Depression: Treatment Through Talking Therapy and Antidepressants

Depression Treatment 1 in every 7 person will experience at least a short period of depression at some stage in their life.

Depression Treatment

Treatment will help you recover faster from depression. The two main treatments are talking therapy and antidepressant medicines. Both treatments together is often the best way to treat depression. Talking therapies aim to treat depression by helping change the way you think about and react to situations and relationships. Antidepressant medicines help relieve depressed feelings.

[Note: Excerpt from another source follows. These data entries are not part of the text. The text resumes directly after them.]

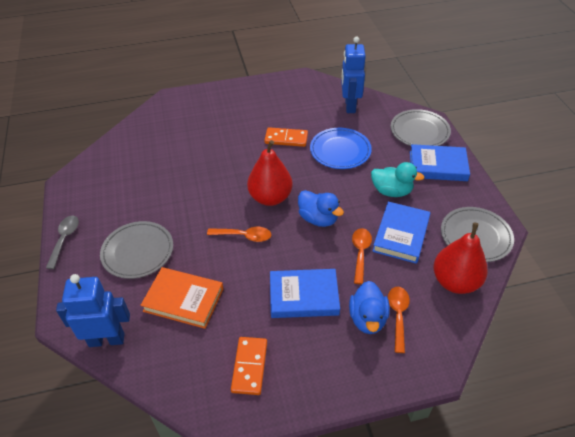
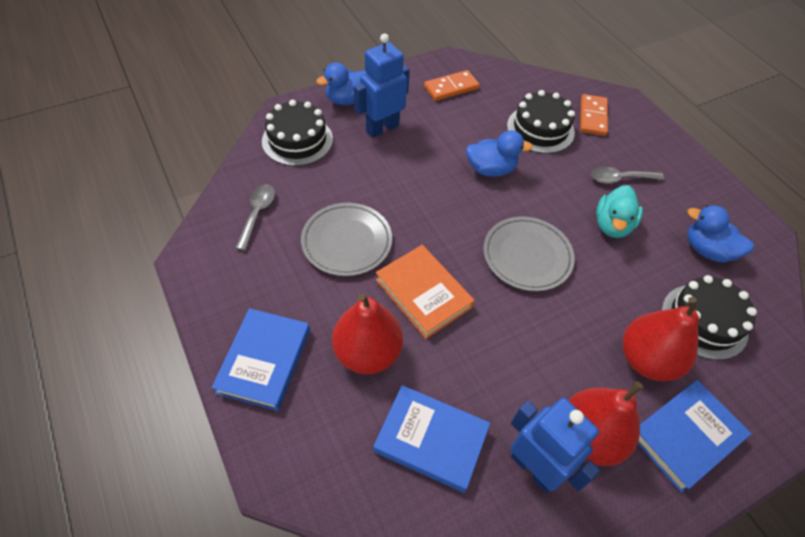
black cake: 0 -> 3
blue duck: 2 -> 3
blue plate: 1 -> 0
grey plate: 3 -> 2
grey spoon: 1 -> 2
orange spoon: 3 -> 0
red pear: 2 -> 3

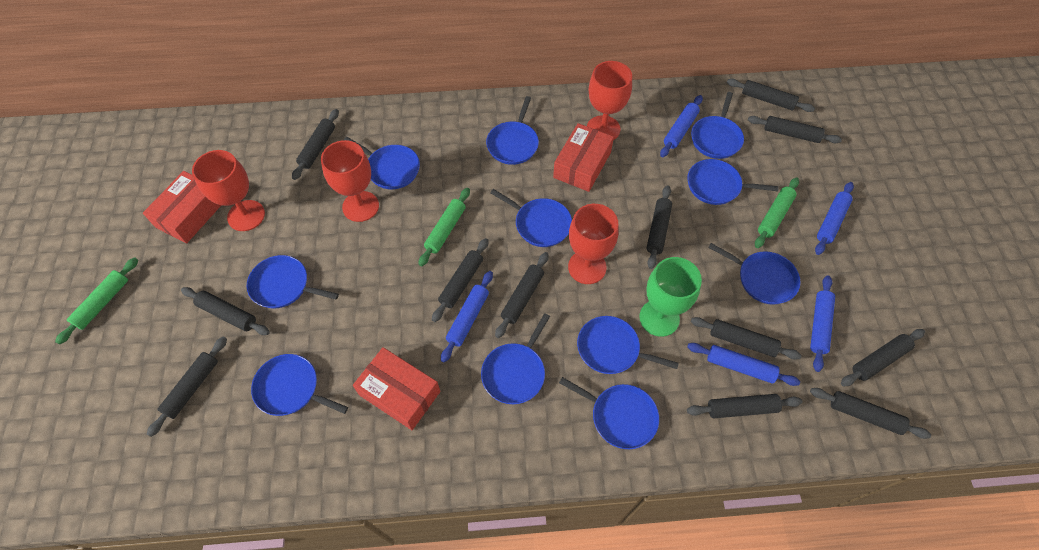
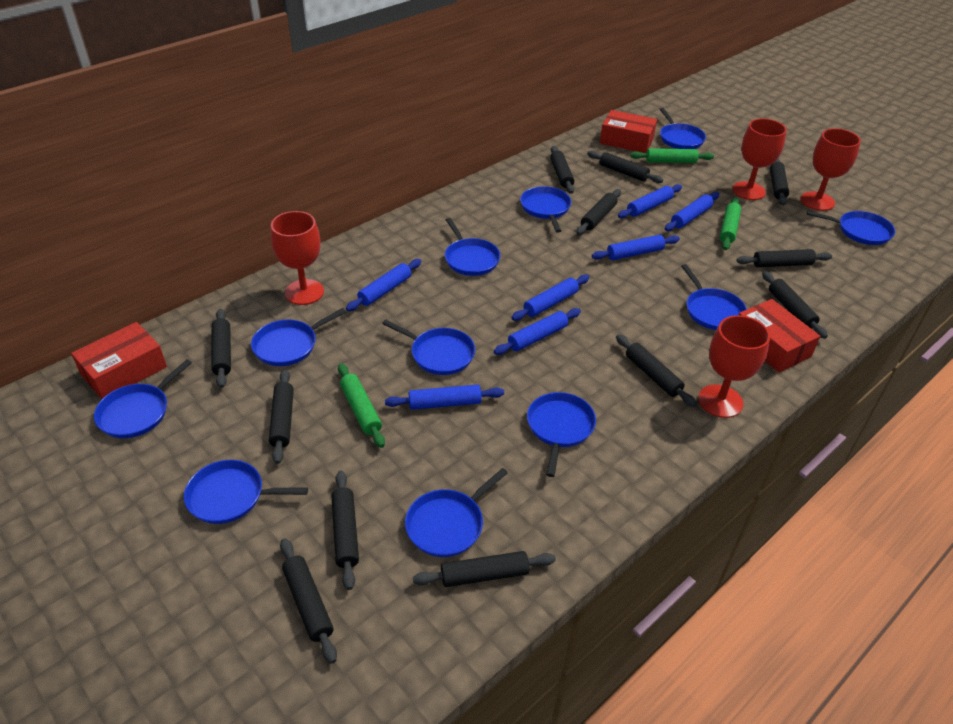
blue rolling pin: 5 -> 7
green goblet: 1 -> 0

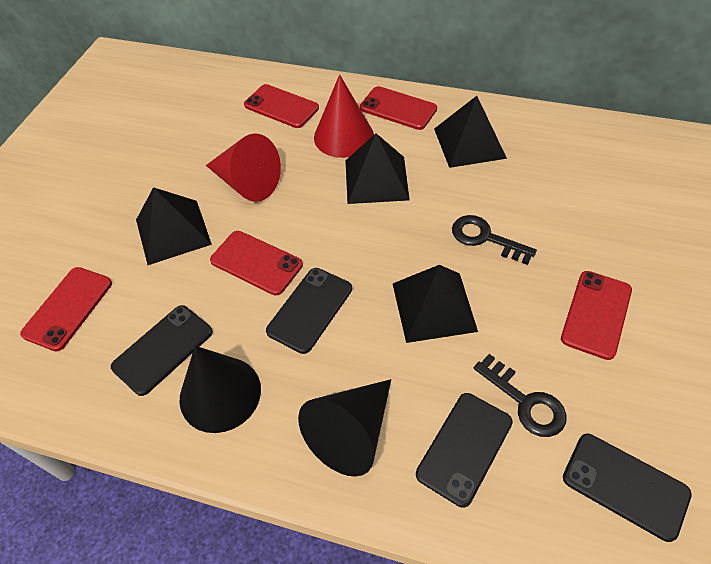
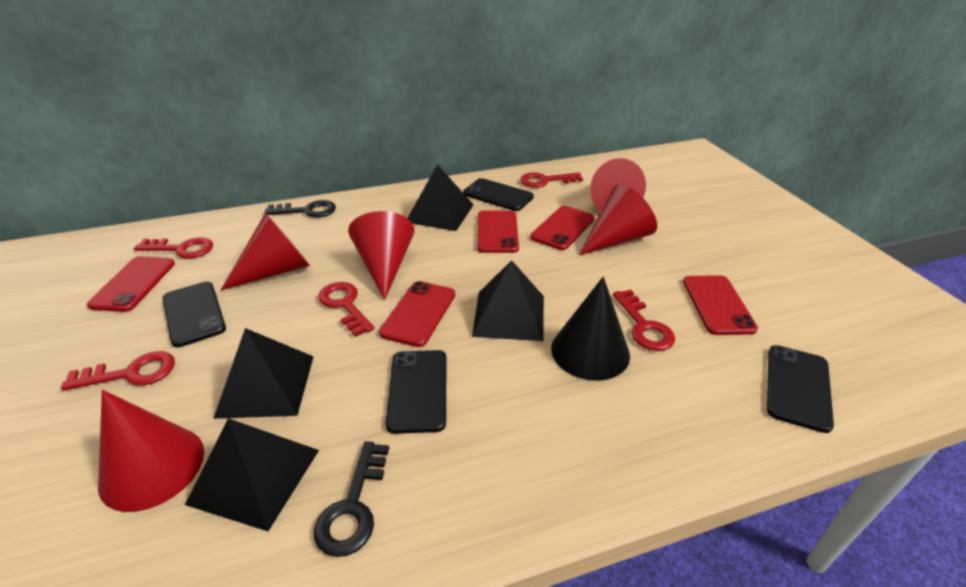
black cone: 2 -> 1
red cone: 2 -> 5
red key: 0 -> 5

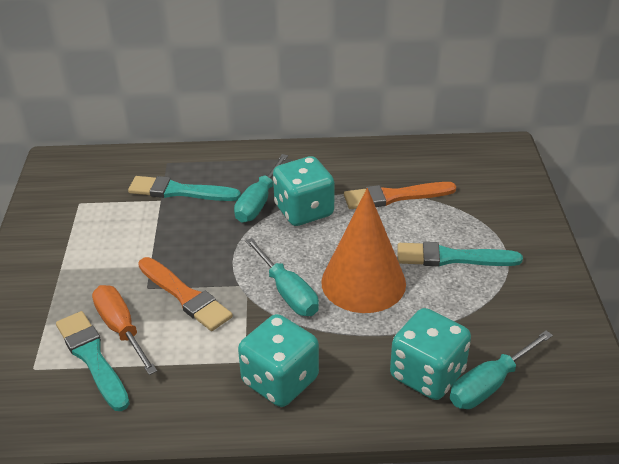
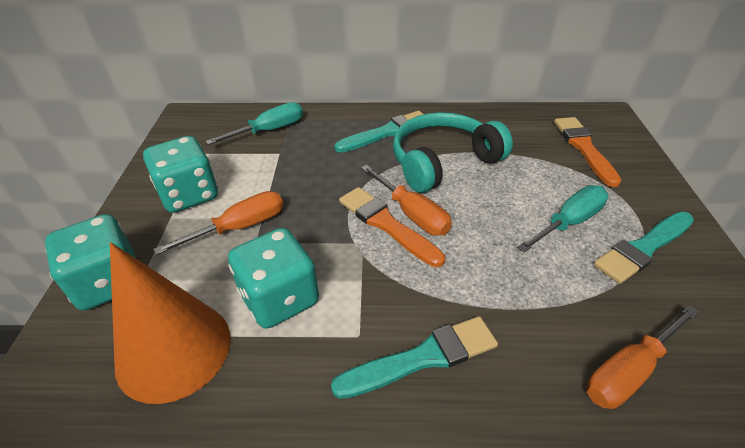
orange screwdriver: 1 -> 3
turquoise headphones: 0 -> 1
turquoise screwdriver: 3 -> 2

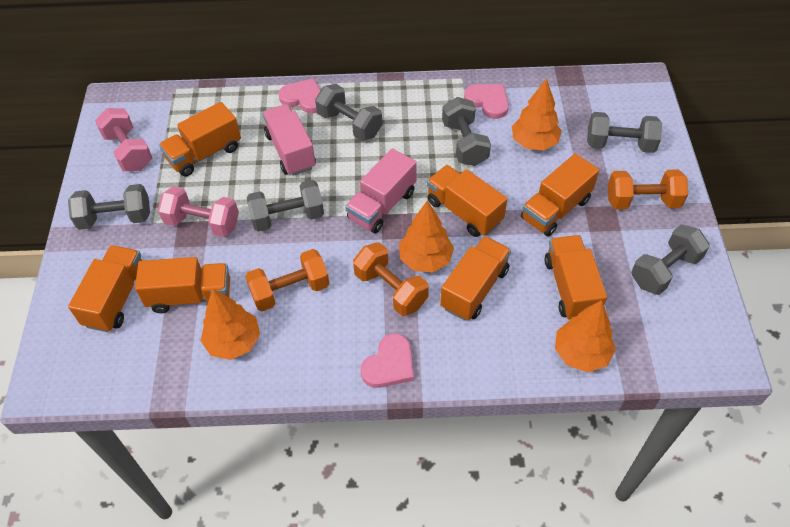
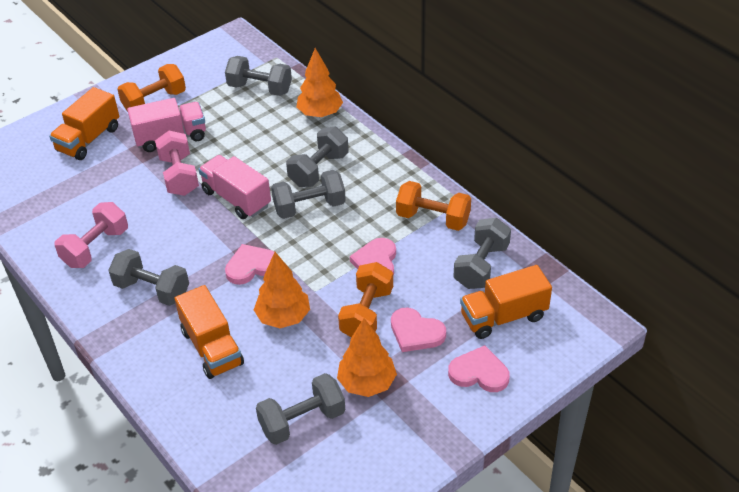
orange tree: 4 -> 3
orange truck: 7 -> 3
pink heart: 3 -> 4

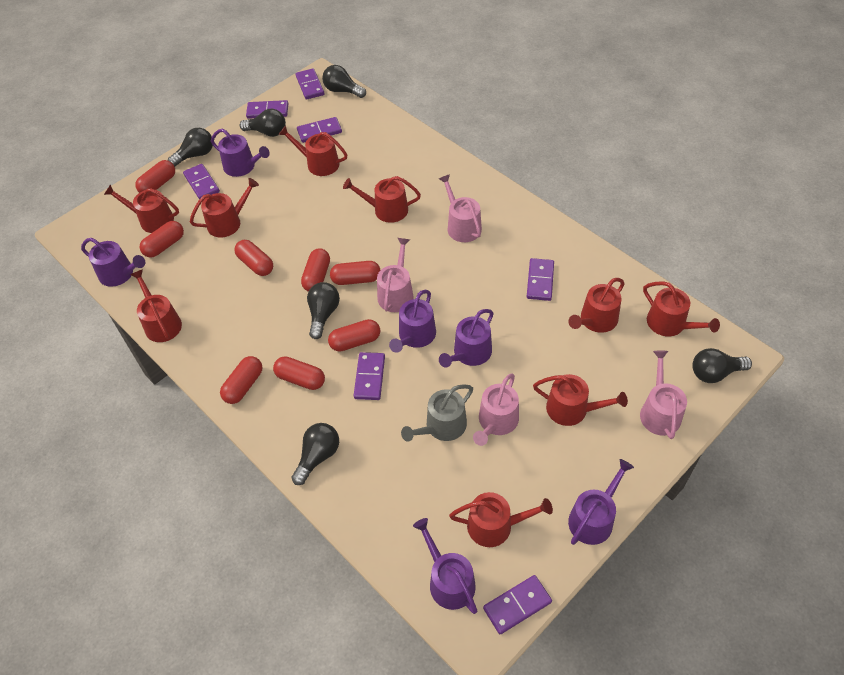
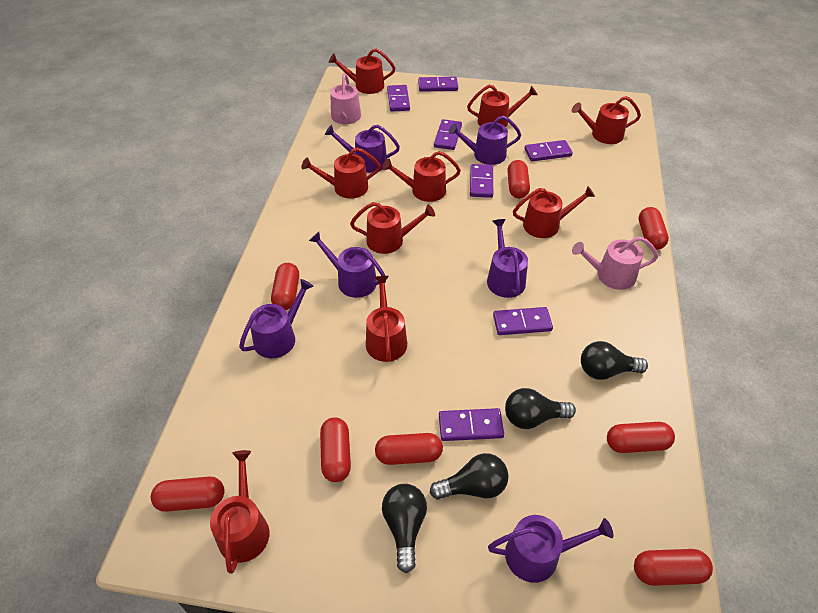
black light bulb: 6 -> 4
grey watering can: 1 -> 0
pink watering can: 4 -> 2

Antidepressants are medicines that treat depression. They work to balance some of the natural chemicals in our brains. They can take 6-8 weeks to build up their effect to work fully. A normal course of antidepressants lasts at least six months after symptoms have eased. There are several types of antidepressants. Antidepressants may cause mild side effects that usually do not last long. These may include headache, nausea, sleep problems, restlessness, and sexual problems. You and your doctor may have to try a few before finding what works best for you.

Types of Antidepressants

  • Selective Serotonin Reuptake Inhibitors (SSRIs): This generation of antidepressants is now the most common class used for depression. Examples include citalopram, escitalopram, paroxetine, fluoxetine, and sertraline. Two newer medicines, classified as “serotonin modulators and stimulators” or SMS’s (meaning they have some similar properties as SSRIs but also affect other brain receptors) are vilazodone and vortioxetine. Side effects are generally mild but can be bothersome in some people. They include nausea, stomach upset, sexual problems, fatigue, dizziness, insomnia, weight change, and headaches.
  • Serotonin and Norepinephrine Reuptake Inhibitors (SNRIs): These are a newer type of antidepressant. This class includes venlafaxine, desvenlafaxine, duloxetine and levomilnacipran. Side effects include upset stomach, insomnia, sexual problems, anxiety, dizziness, and fatigue.
  • Tricyclic Antidepressants (TCAs): They are some of the first medications used to treat depression. Examples are amitriptyline, desipramine, doxepin, imipramine, nortriptyline, protriptyline, and trimipramine. Side effects include stomach upset, dizziness, dry mouth, changes in blood pressure, changes in blood sugar levels, and nausea.
  • Monoamine Oxidase Inhibitors (MAOIs): These were among the earliest treatments for depression. Examples are phenelzine, tranylcypromine, isocarboxazid. Although MAOIs work well, they’re not prescribed very often because of the risk of serious interactions with some other medications and certain foods. Foods that can negatively react with the MAOIs include aged cheese and aged meats.
  • Other medications: Bupropion is a unique antidepressant that is thought to affect the brain chemicals norepinephrine and dopamine. Side effects are usually mild, including upset stomach, headache, insomnia, and anxiety. Bupropion may be less likely to cause sexual side effects than other antidepressants.
    Mirtazapine is also a unique antidepressant that is thought to affect mainly serotonin and norepinephrine through different brain receptors than other medicines. It is usually taken at bedtime because it often causes drowsiness. Side effects are usually mild and include sleepiness, weight gain, elevated triglycerides, and dizziness.
Tell your doctor if you have any side effects. You should also let your doctor know if you take any other medicines, vitamins, or supplements.

Points to Remember

  • Take the medications.
  • Keep track of side effects and discuss them with your physician.
  • Antidepressants are not addicting or habit forming. They do not make people “high,” and they do not lead to serious withdrawal symptoms once you stop them.
  • It may take two to ten weeks to feel the full benefits of antidepressants.
  • Continue to take the medication even when you feel better.
  • Don’t stop the medications before talking with your primary care provider.